專利名稱:喜樹堿20位酯的制作方法
這里描述的本發明涉及可用作藥物的化合物,并且特別是喜樹堿20位上的酯衍生物,其制備方法,其作為具有拓撲異構酶I抑制活性的活性成分的用途,以及含有它們作為活性成分的藥物組合物。
背景技術:
喜樹堿是由Wall等(J.Am.Chem.Soc.,88,3888-3890(1966))第一次從屬于紫樹(Nyssaceae)科的中國本生植物喜樹(Camptothecaacuminata)樹中分離的一種生物堿。
該分子由E環中帶有內酯的五環結構構成,其對于細胞毒性是必需的。
有關喜樹堿和涉及它們用作藥物的問題以及多種這樣問題的解決的綜述可以參見以申請人名義申請的歐洲專利EP 1044977。在后面這個專利的優選的化合物中,我們應該提到7-叔丁氧基亞氨基甲基-喜樹堿,其是口服活性的。具有實質性活性的所述化合物不能在含水液體組合物中配制,特別是適合注射給藥途徑的那些。喜樹堿的溶解性問題是本領域技術人員公知的。
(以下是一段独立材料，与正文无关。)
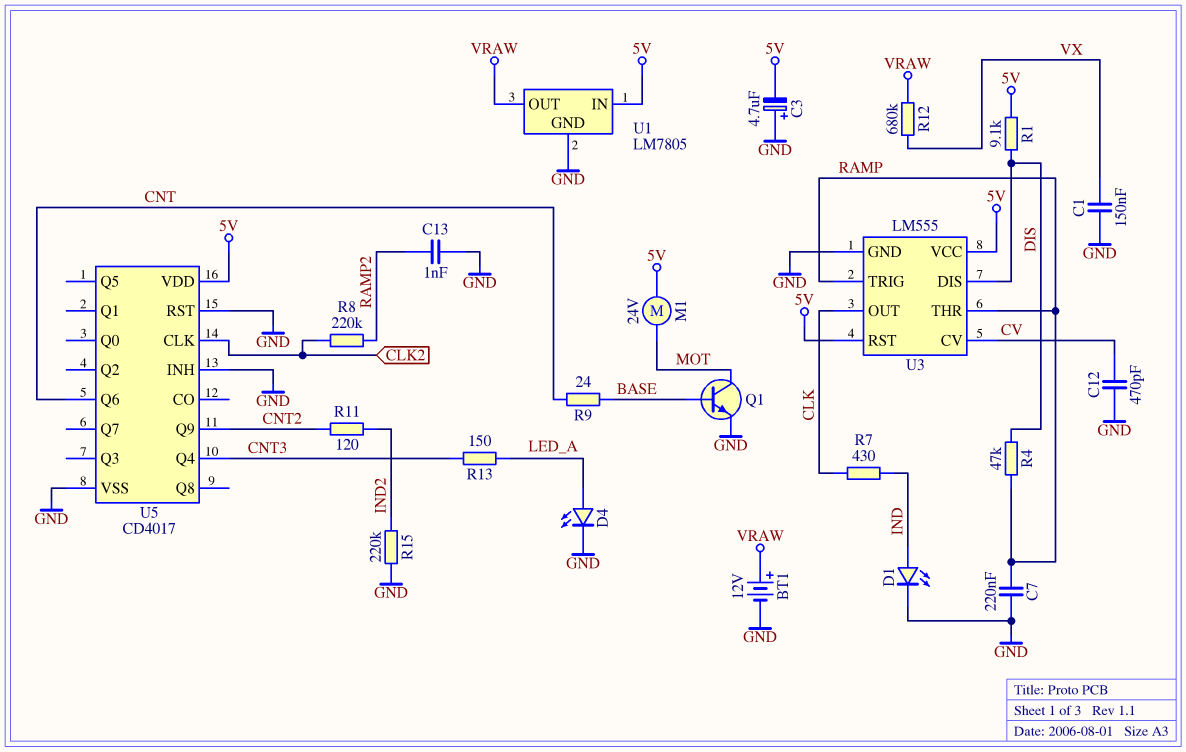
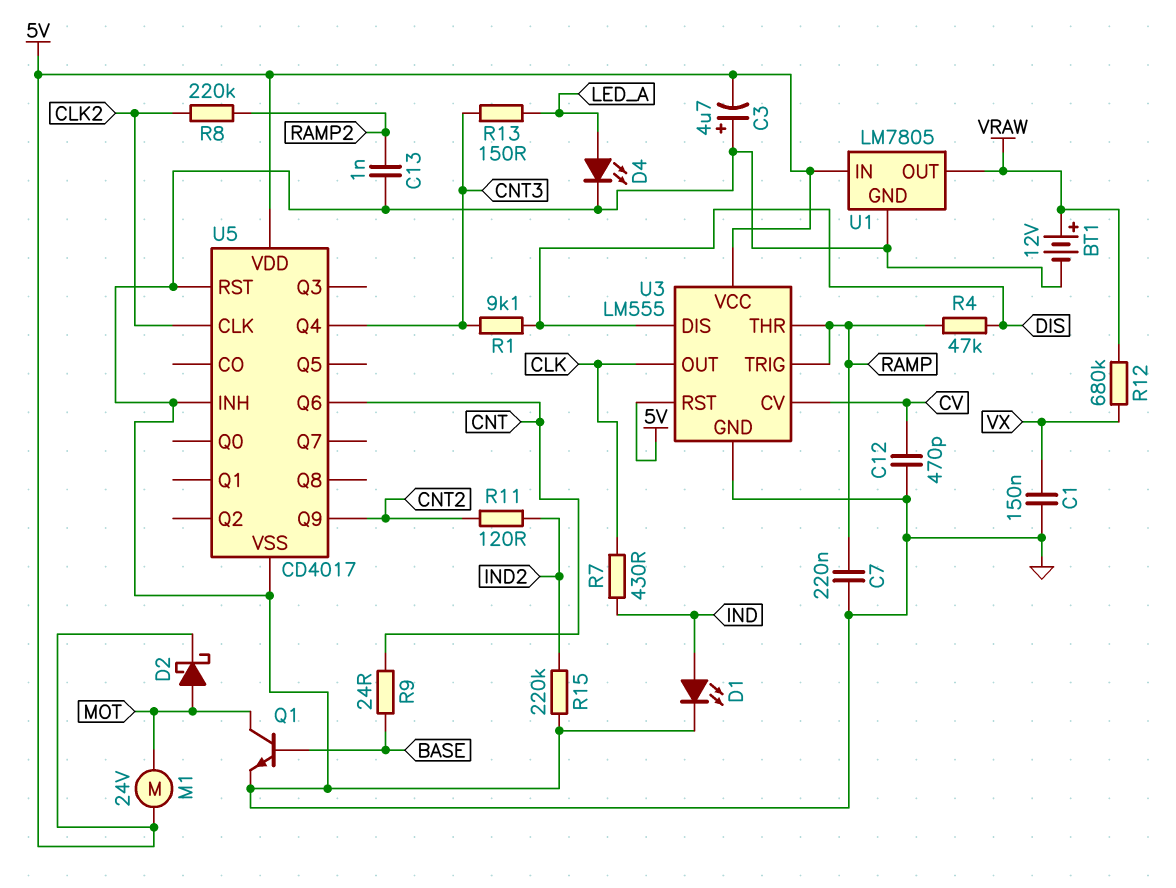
D2: none -> schottky (A MOT, K 5V)
R1: 9.1k (5V, DIS) -> 9.1k (CNT3, DIS)

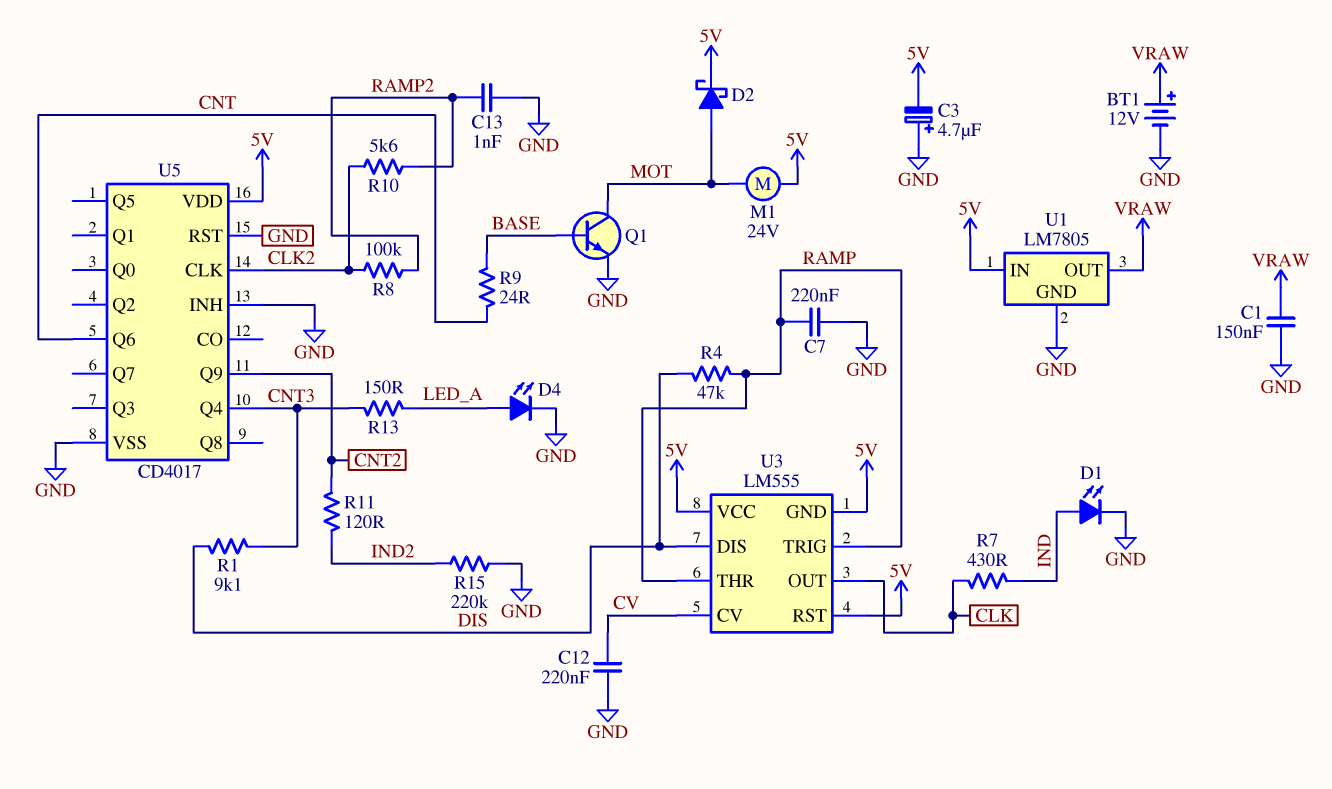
C1: 150nF (GND, VX) -> 150nF (GND, VRAW)
C12: 470pF (CV, GND) -> 220nF (CV, GND)
R8: 220k (CLK2, RAMP2) -> 100k (CLK2, RAMP2)
R10: none -> 5.6k (CLK2, RAMP2)
R12: 680k (VRAW, VX) -> none
U3 pin GND: GND -> 5V

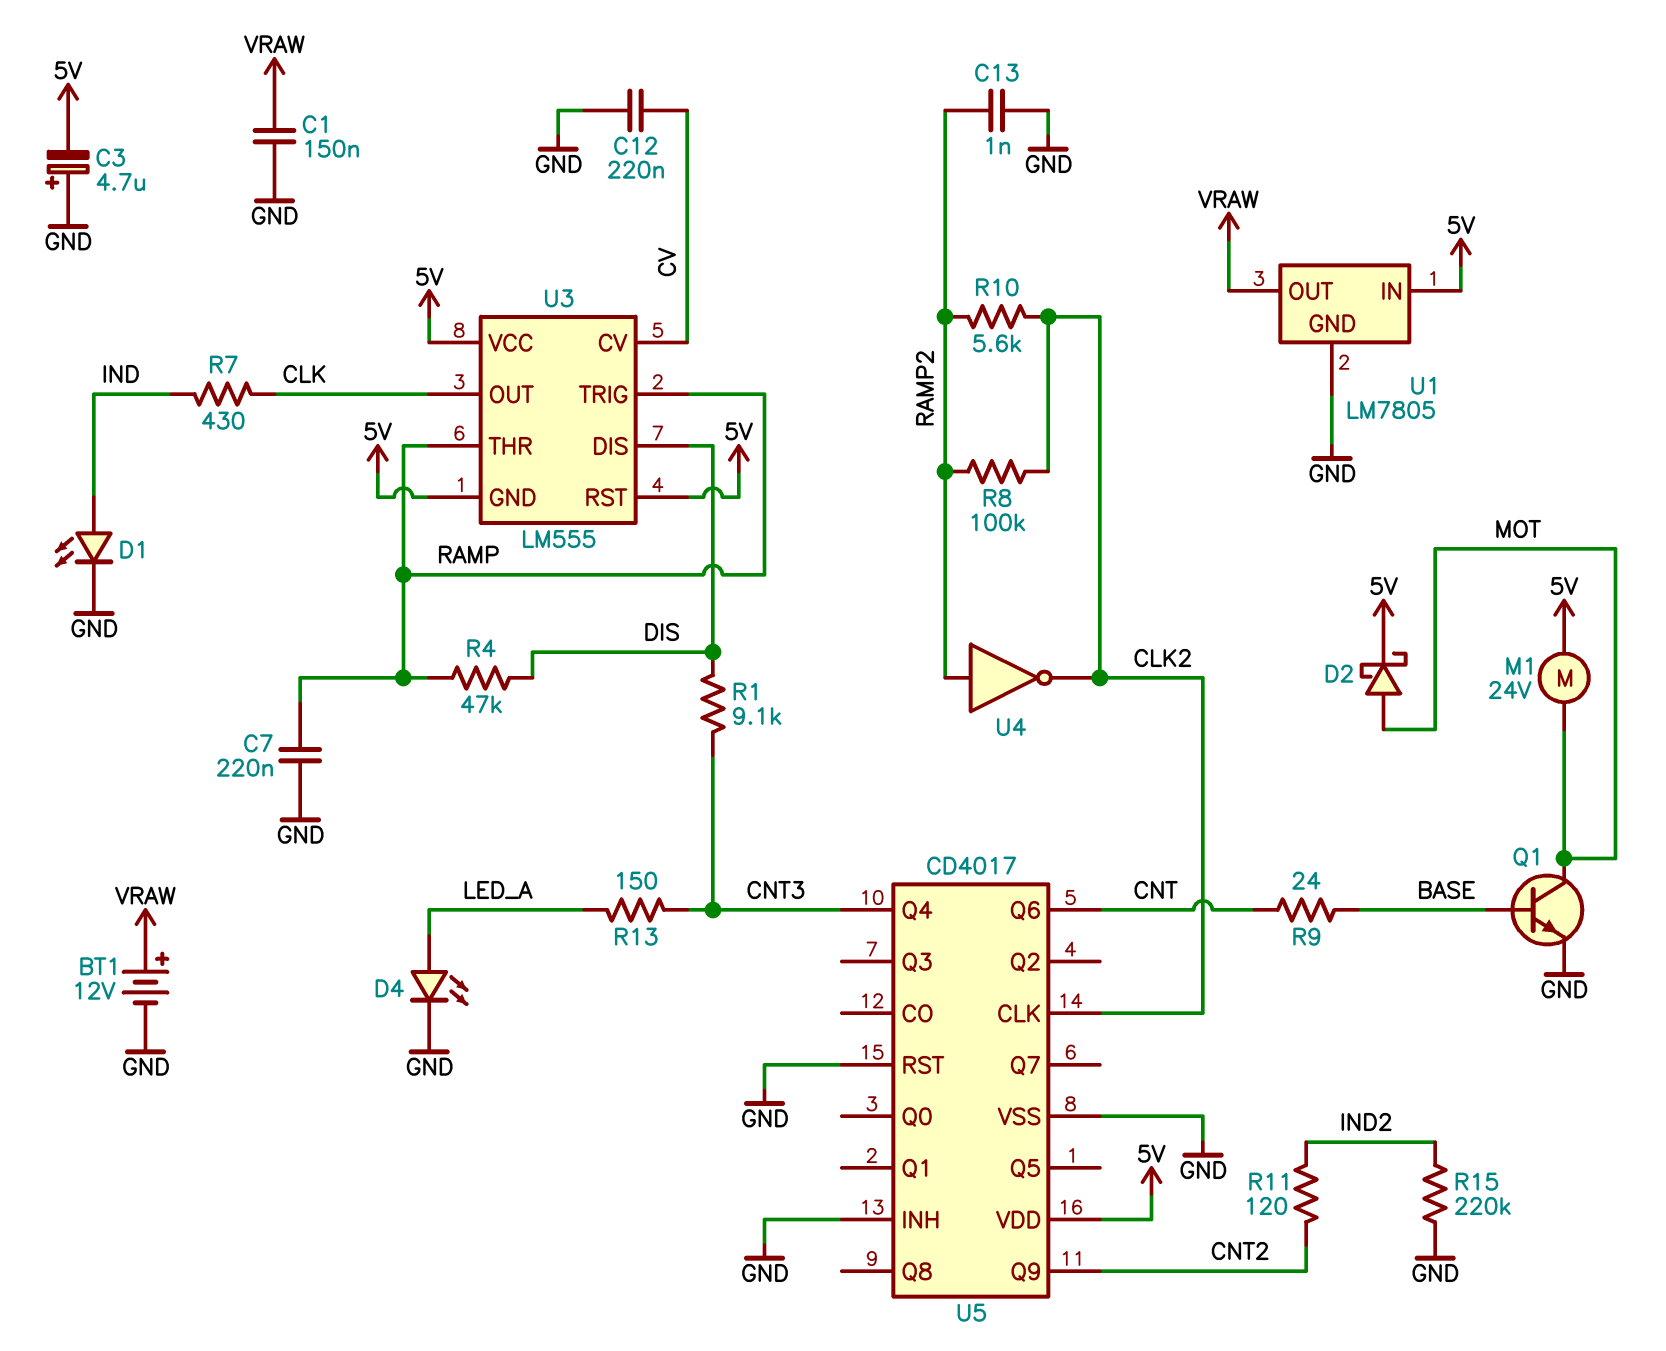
U4: none -> NOT (in RAMP2, out CLK2)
可溶性喜樹堿前體藥物公開于1990年7月2 4日公開的美國專利US4,943,579,其提供了喜樹堿20位酯,其中氨基酸與內酯環的羥基直接結合。根據這篇參考文獻中討論的,由于不可能改變內酯環從而不損失治療活性的事實而使制備喜樹堿及其水溶性衍生物的問題更加困難。同時,在任何情況下,存在喜樹堿典型毒性降低的問題,特別是在腸水平下。1997年8月7日公開的Stehlin Foundation的WO 97/21865提供了延長內酯環穩定性目的的喜樹堿前體藥物,其在體內被水解,產生沒有活性的毒物代謝物。為此目的,用任選地鏈中帶有環氧化物基團的各種長度的羧酸將內酯環的羥基酯化。這篇文獻中描述的化合物更是脂溶性的,因此與本發明相比是困難的。Conover C.D.,等,Anti-CancerDrug Design(1999),14,499-506描述了喜樹堿-聚乙二醇水溶性大分子運輸系統,其中各種氨基酸性質的間隔基團影響其藥物動力學和抗癌活性特征。2000年2月17日公開的University of Kansas的WO00/08033描述了帶有空間位阻羥基的水溶性前體藥物,所述羥基被膦酰基-氧甲基基團酯化。Singer J.W.,等,Journal of ControlledRelease,74(2001),243-247,描述了喜樹堿與聚谷氨酸-甘氨酸的水溶性偶聯物。Matsumoto H.,等,Bioorgamic & Medicinal ChemistryLetters 11(2001),605-609描述了HIV病毒蛋白酶抑制劑的水溶性前體藥物(二肽性質的分子,與喜樹堿的分子結構完全不同),并且用通過間隔基部分和增溶部分形成的部分將其羥基官能化。二元羧酸提供間隔基團部分,而二元胺提供增溶部分。2001年2月8日公開的StehlinFoundation的WO 01/09139描述了喜樹堿20位酯,但是沒有解決水溶性問題,更不用說內酯環的毒性和延長穩定性的問題。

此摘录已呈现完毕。